In 2004, Purnell claimed £395 for an accountant’s bill which included “tax advice provided in October 2004 regarding sale of flat”
Whilst renting a flat between 2004 and 2006, Purnell claimed £100 a month for cleaning expenses and £586 for repairs.
At the end of the lease, the landlord kept a £2,520 deposit, claiming the flat to have been in a poor state. A spokesman for Purnell stated:
“James felt frustrated that the landlord refused to return the deposit. He initially pursued the matter through legal channels but let it rest as the costs of fighting it further would far outweigh recouping the deposit”.
An allegation was made that Purnell claimed more than £1,500 a month rent for the flat although he was responsible for paying half of the £1,820 a month rent and his fiancée was paying the rest. A spokesman for Purnell said:
“Despite being entitled to claim in full for the whole rental cost incurred by him and his partner, James claimed less than the amount he himself spent. The rules of the House of Commons make it clear that an MP is entitled to be reimbursed for the rent or mortgage paid by the MP and their partner. Nevertheless, James went out of his way to ensure overall he claimed less for accommodation than he himself paid”.
Purnell also claimed £247 for 3,000 fridge magnets.
Purnell-life after politics
2010: Purnell announced he would be standing down as an MP, saying:
“I have decided that I no longer wish to be an MP. I have spent all my working life in or about Westminster.”
After leaving parliament, he became the chair of the Labour Party, Institute for Public Policy Research.
2013: The BBC ignored political advice and appointed former lifelong Labour politician, James Purnell as its new head of strategy, on a £295k salary.
The director of strategy post was created by Lord Hall, the new director-general who hand-picked Mr Purnell for the new role wishing to avoid a long and costly recruitment process.

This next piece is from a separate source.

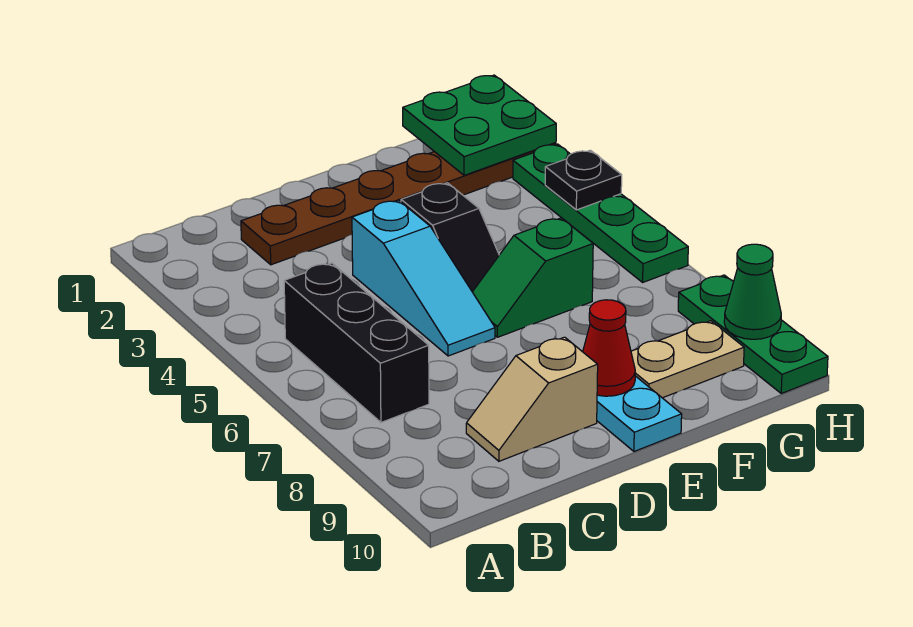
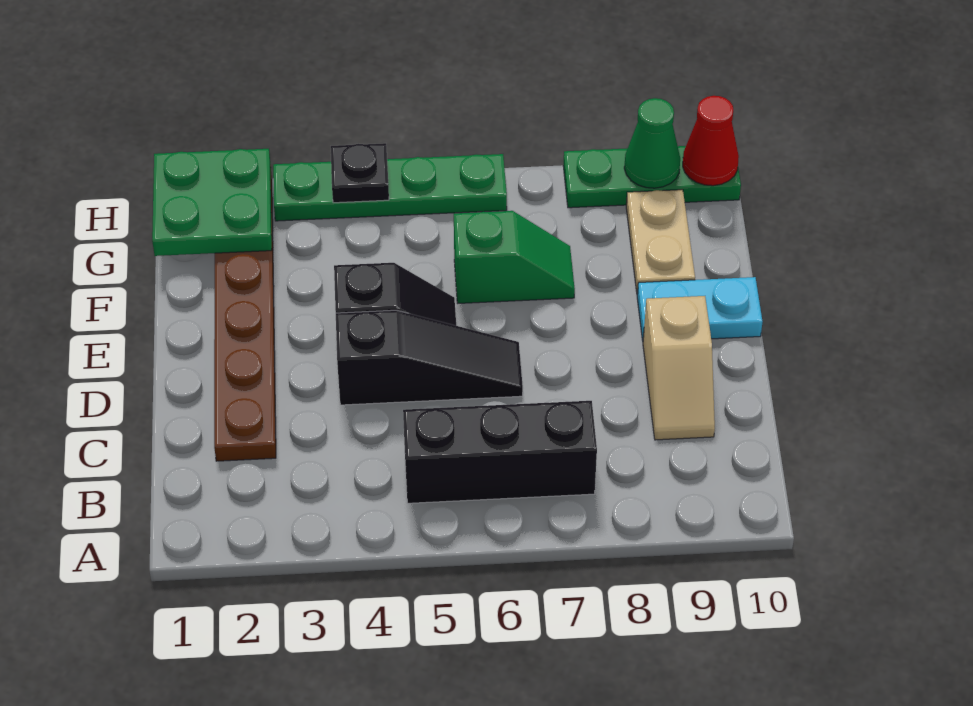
cyan slope D4:D6 level 1 top 4 -> black slope D4:D6 level 1 top 4
green slope E6:F6 level 1 top F -> green slope F6:F7 level 1 top 6
red cone E9 level 2 -> red cone H10 level 2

A ministerial aide said of the decision: “It is beyond a joke. It all looks far too cosy.
It gives the impression that there is a swing door policy between Labour and the BBC”. Adding that the appointment had “lit the touch paper” on a range of grievances against the BBC.

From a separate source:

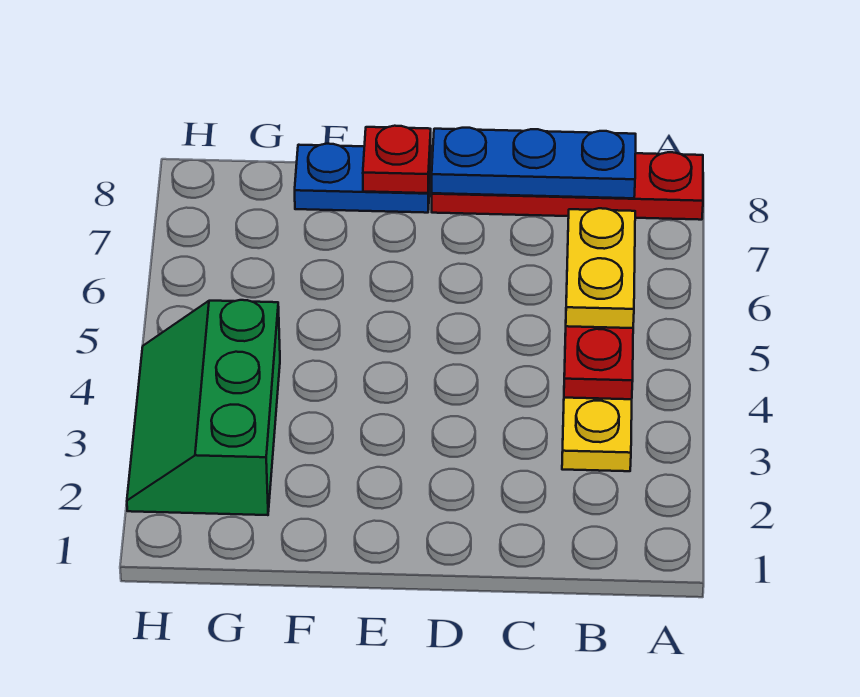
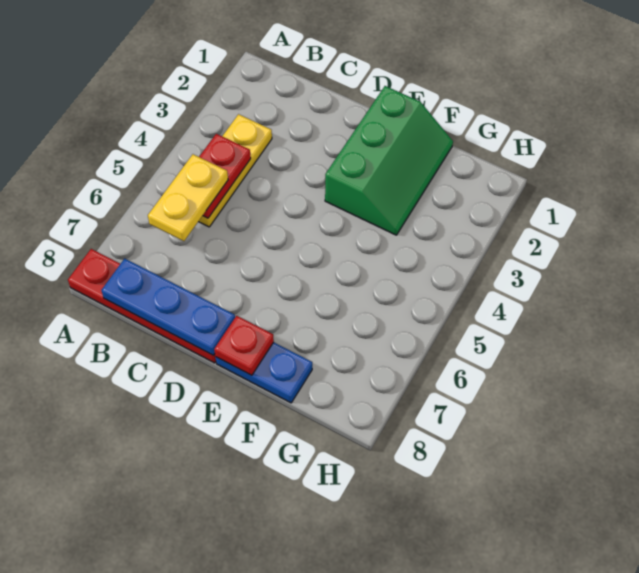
green slope G2:H4 level 1 top G -> green slope E1:F3 level 1 top E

2013: £100m of licence payers money was written off against the badly bungled “Digital Media Initiative”.
The BBC’s Chief Technology Officer, John Linwood was sacked. He claimed his dismissal was unfair and the matter was referred to an employment tribunal which upheld Linwood’s complaint citing a email from Purnell which read:
“We need a clear line on Linwood on whether he is resigning or being fired and why”.

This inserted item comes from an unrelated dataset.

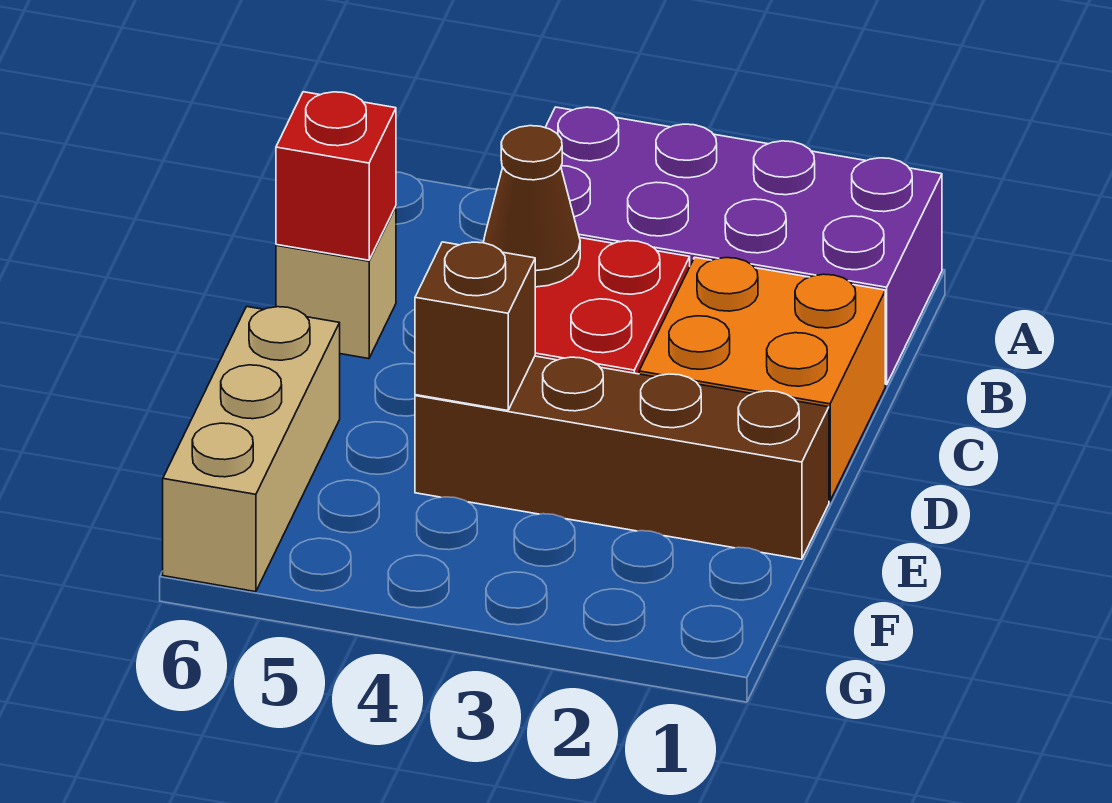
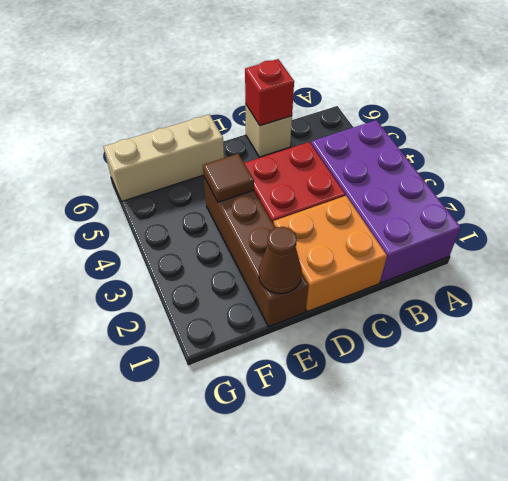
brown cone C4 level 2 -> brown cone E1 level 2
brown brick E4 level 2 -> brown tile E4 level 2

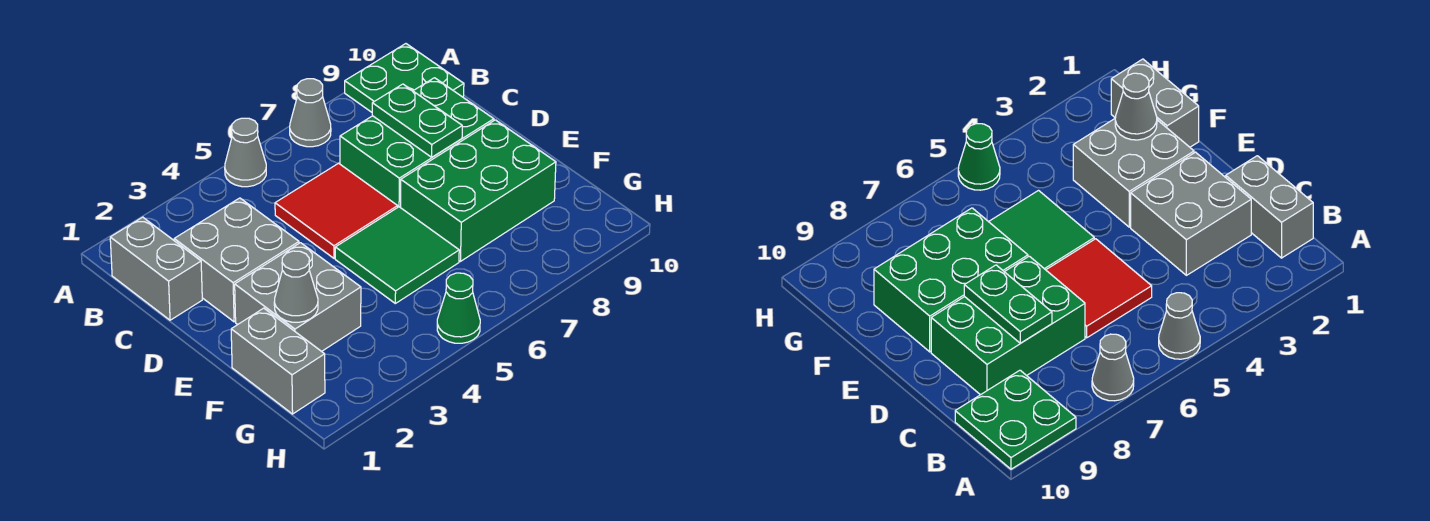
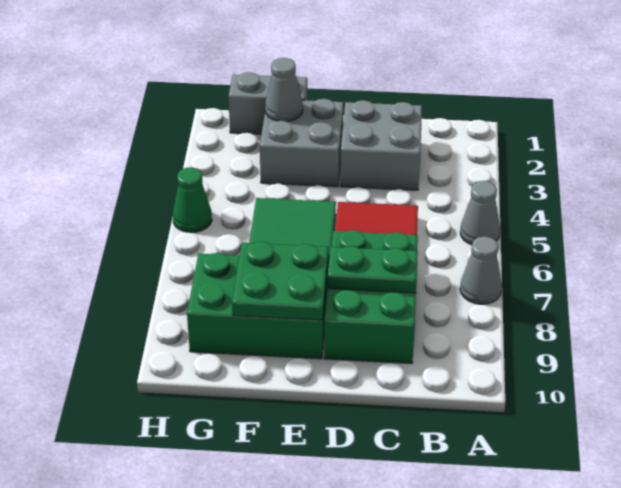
green plate A9:B10 level 1 -> green plate E8:F9 level 2
grey brick B1:C1 level 1 -> none
green brick E7:F9 level 1 -> green brick E8:G9 level 1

The tribunal’s response to this was:
“It was notable that there was no third option in Purnell’s mind, such as a different disciplinary outcome.”
The tribunal found the BBC’s processes to have given an “apparently cavalier disregard for any of the accepted norms of a fair disciplinary process”, and that there was a:
“deeply ingrained cultural expectation within the organization of sacrificial accountability”.
Linwood was awarded £80,000 in damages, and it was later revealed that the BBC had spent £498,000 defending the claim.
Comment: In his first year of employment Purnell cost the licence payers nearly £800k.
The jokes on the compulsory licence fee subscribers.